Peninsula in Sola, Rogaland, Norway

Ytraberg or Ytraberget is a small peninsula that sticks out into the Hafrsfjord in Sola Municipality in Rogaland county, Norway. Ytraberget is connected to Indraberget and it is located, just north of the village of Sørnes, between two small bays: Sørnesvågen and Grannesvågen.

Harald Fairhair (ca. 865-ca. 933) fought the Battle of Hafrsfjord during 872 AD. In the Saga by Snorri Sturluson, a little isle is mentioned as the location where Kjotve the Rich fled the battle. The little isle is commonly held to have been Ytraberget, although it is now connected by a low isthmus of some 2 m in elevation to Indraberget.
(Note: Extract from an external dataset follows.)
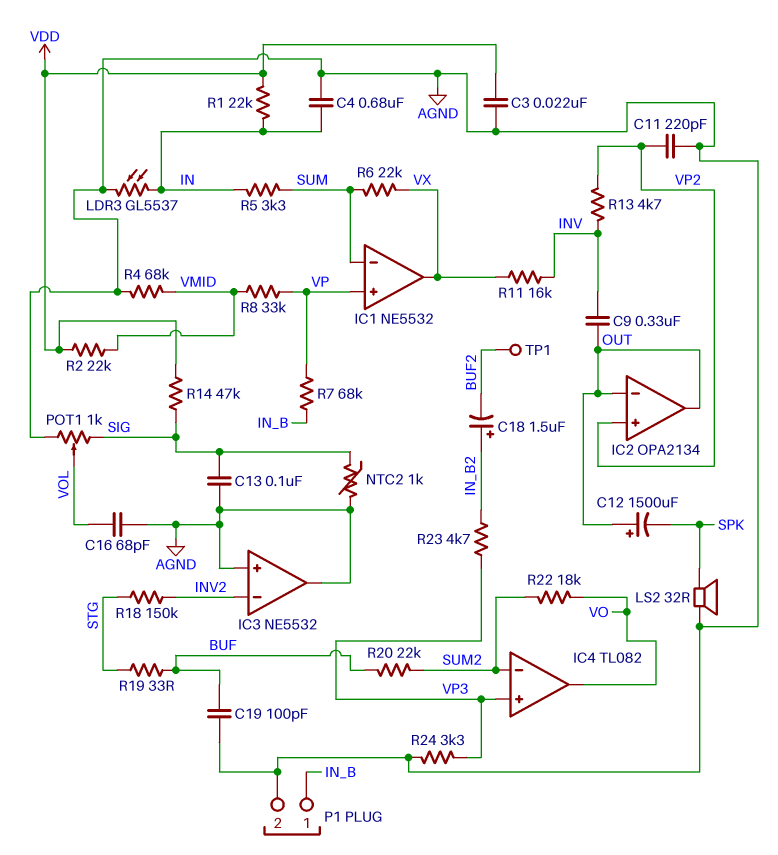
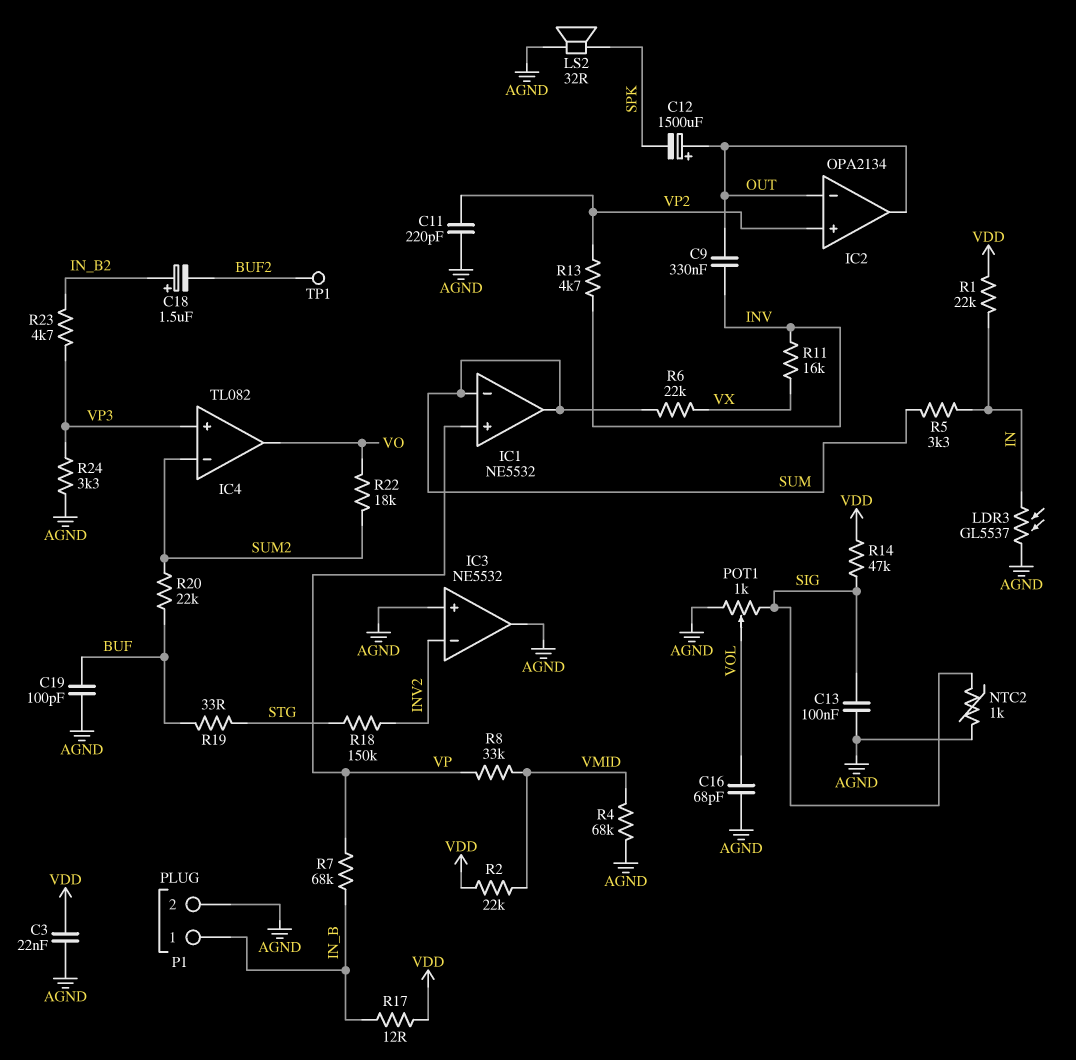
C4: 680nF (AGND, IN) -> none
IC1 pin out: VX -> SUM
R17: none -> 12 (IN_B, VDD)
It is thought that the Earth's crust rebounding post glaciation over 1,100 years has exposed the connection between the two.

On the top of the hill, there is a plateau about 100x50 m. This is the area of the Bronze Age stone fortifications (bygdeborg). There are three or four buildings that were a part of the ruined structure, all about 8x5 m. Near the top of Ytraberget there is a stone slab monument erected in 1972 near the ruins for the 1,100-year anniversary of the Battle of Hafrsfjord. There are good fishing and swimming possibilities at Ytraberget. Ytraberget today is a very common swimming spot for local teenagers.

Indraberget is the mainland area that Ytreberget connects to. This area has some of the richest limestone flora in this part of Norway. There is also rich archeological findings for the Stone Age, Bronze Age and to modern times.